Chacun plaide pour sa cause. Les autorités de police pour un certain type d’action, les militaires pour un autre, les diplomates pour un troisième. On ne se met jamais ensemble autour de la table pour voir ce qu’on fait dans ce type de situation et quelles sont les réponses multiples, à la fois diplomatiques, sociales, culturelles, économiques et sécuritaires à apporter à une situation complexe.
Dans votre livre, vous nous permettez de pénétrer dans les « cercles de l’enfer ». Quels sont la cosmogonie et les éléments qui constituent cette galaxie ?

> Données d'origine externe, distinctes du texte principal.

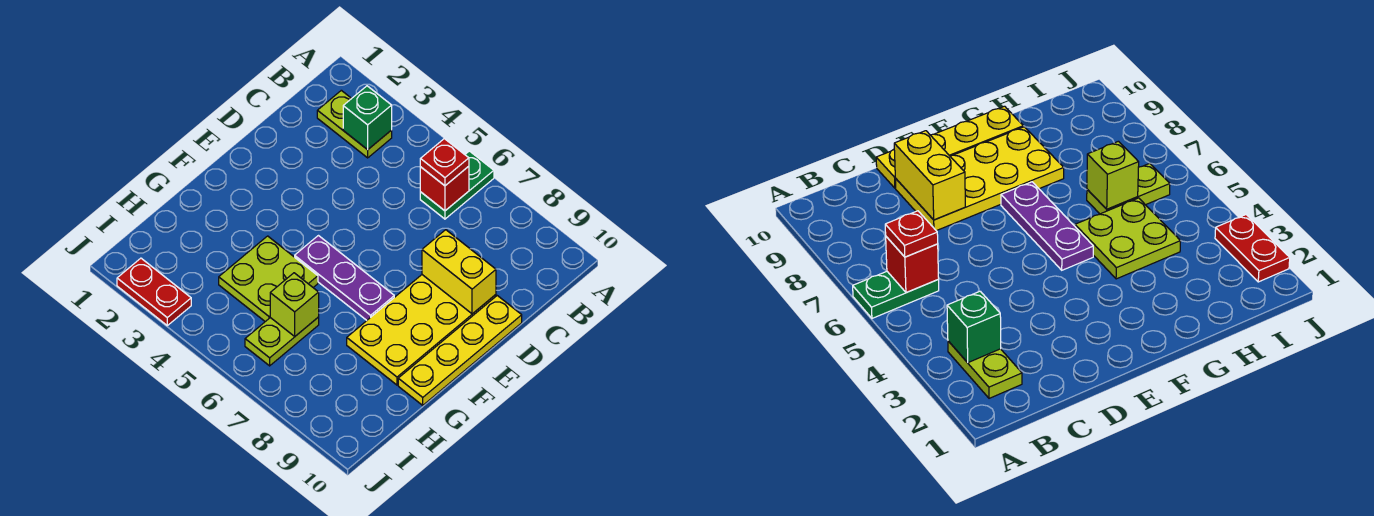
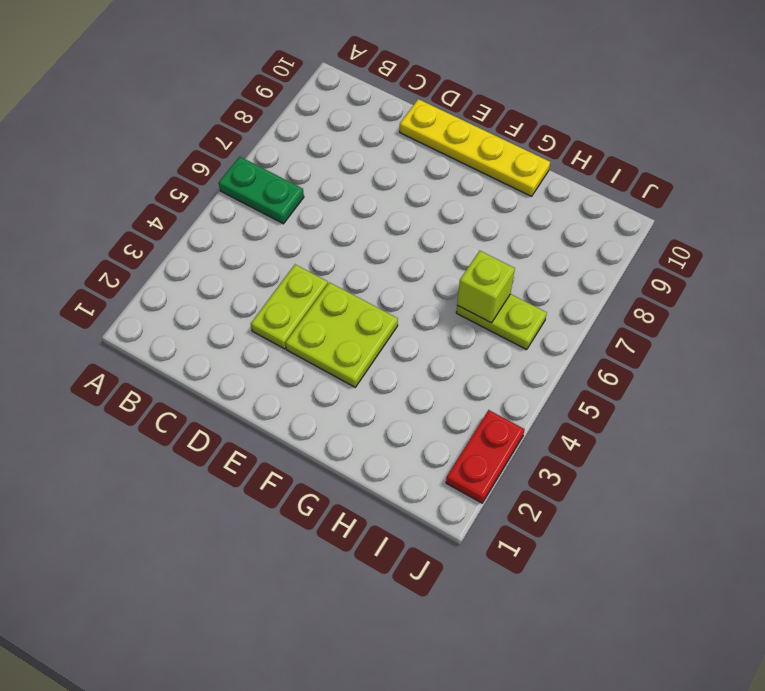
lime plate D3:D4 level 1 -> lime plate B2:B3 level 1
lime plate E3:F4 level 1 -> lime plate G4:H5 level 1
none -> yellow plate D8:G9 level 1
none -> purple plate F5:F7 level 1
none -> green brick B3 level 2

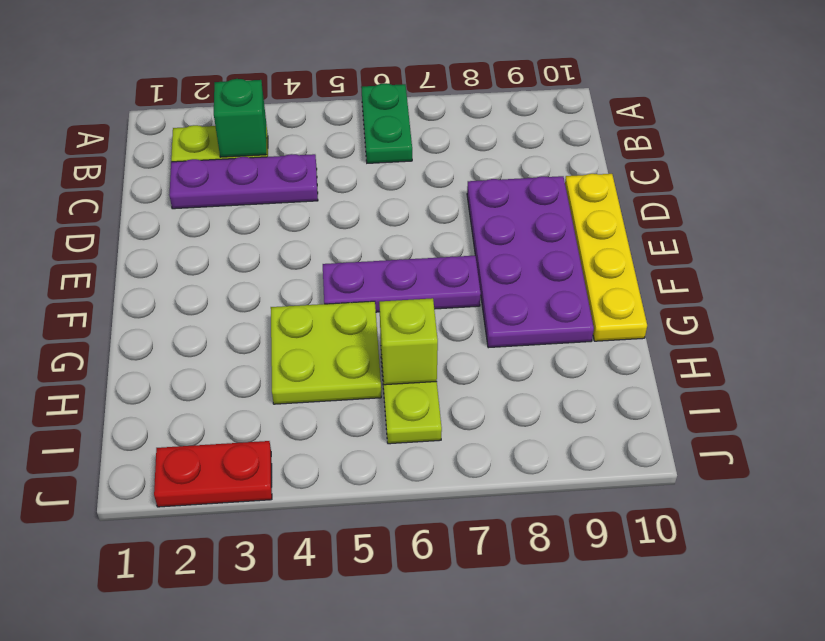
purple plate C2:C4 level 1 -> none
purple plate D8:G9 level 1 -> yellow plate D8:G9 level 1
none -> red brick B6 level 2
none -> yellow brick D8:D9 level 2
none -> red plate B6 level 3

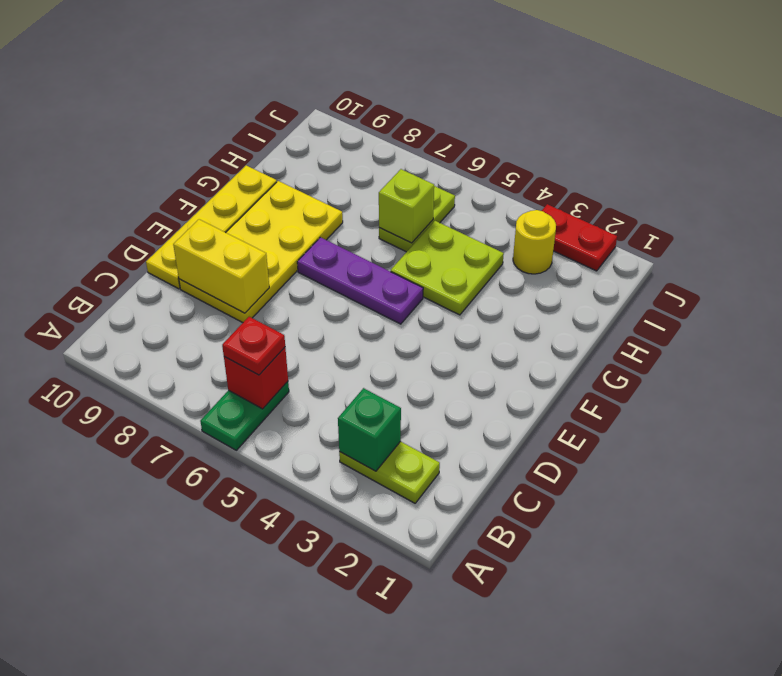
yellow round brick I3 level 1 -> none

Une première chose a été le cercle des engagements militaires sans fin auxquels nous ont amenés les États-Unis, avec leur inepte guerre globale contre la terreur. On ne fait pas la guerre à la terreur ni au terrorisme. On fait la guerre à des gens. En se refusant à nommer les gens, les États-Unis de l’administration Bush ont mis l’ensemble du monde arabe et musulman sous une loi universelle et permanente des suspects qui n’a rien arrangé en Afghanistan, en Irak, en Somalie. Partout où nos amis américains sont passés, ils ont laissé derrière eux des champs de ruine et des sociétés démolies. Devons-nous faire la même chose ?
Vous constatez, vous qui êtes dans une vision systémique, que les problèmes globaux et locaux interfèrent. D’où une complexité nouvelle.
Compte tenu de nos capacités de déplacement et de communication, il n’y a plus de problèmes locaux. Un problème local devient vite global si on n’y prend pas garde. Il nous revient de distinguer dans les problématiques du Sahel celles qui créent les conditions d’une transition vers la violence criminelle et d’essayer, en collaboration avec les pouvoirs locaux de supprimer les conditions du passage à la violence sociale. Cela nous coûtera cher mais nous devons mettre en balance ce que nous coûtent aujourd’hui l’insécurité en France et les interventions en Afrique.

Le coup de colère que vous poussez dans votre livre montre que vous n’êtes pas satisfait des réponses politiques.
Le problème est que le temps du mécontentement social dans un certain nombre de zones, celui des réponses et celui du terrorisme n’est pas celui de nos échéances politiques, en Occident. Nos chefs d’État, nos responsables politiques et administratifs vivent à un horizon de quatre ou cinq ans et qui est fonction des échéances électorales.
Le temps du salafisme a connu une renaissance à la fin des années 1970. Il a existé dans les cinquante premières années du temps de Mahomet, et dans les cinquante dernières années. Entre-temps, l’islam a évolué dans différentes voies plus ou moins ouvertes et modernistes. Ce temps de la résurgence du salafisme à travers un certain nombre d’intérêts d’État n’est pas celui de nos échéances politiques et électorales occidentales. Chaque équipe qui s’en va se dépêche de laisser le problème à l’équipe qui arrive au pouvoir et qui doit tout réapprendre.
Les services de renseignement, comme la diplomatie ou les militaires essaient de travailler dans le temps long. Nous n’avons heureusement pas le Spoils system à l’américaine qui fait que les compétences seraient à réacquérir à chaque échéance. Nous avons un substrat de diplomates, d’officiers de renseignement et de militaires qui eux vivent dans un temps long mais qui n’est pas celui de l’autorité politique et de la décision gouvernementale, ce qui rend quand même difficile la prise en charge des problèmes.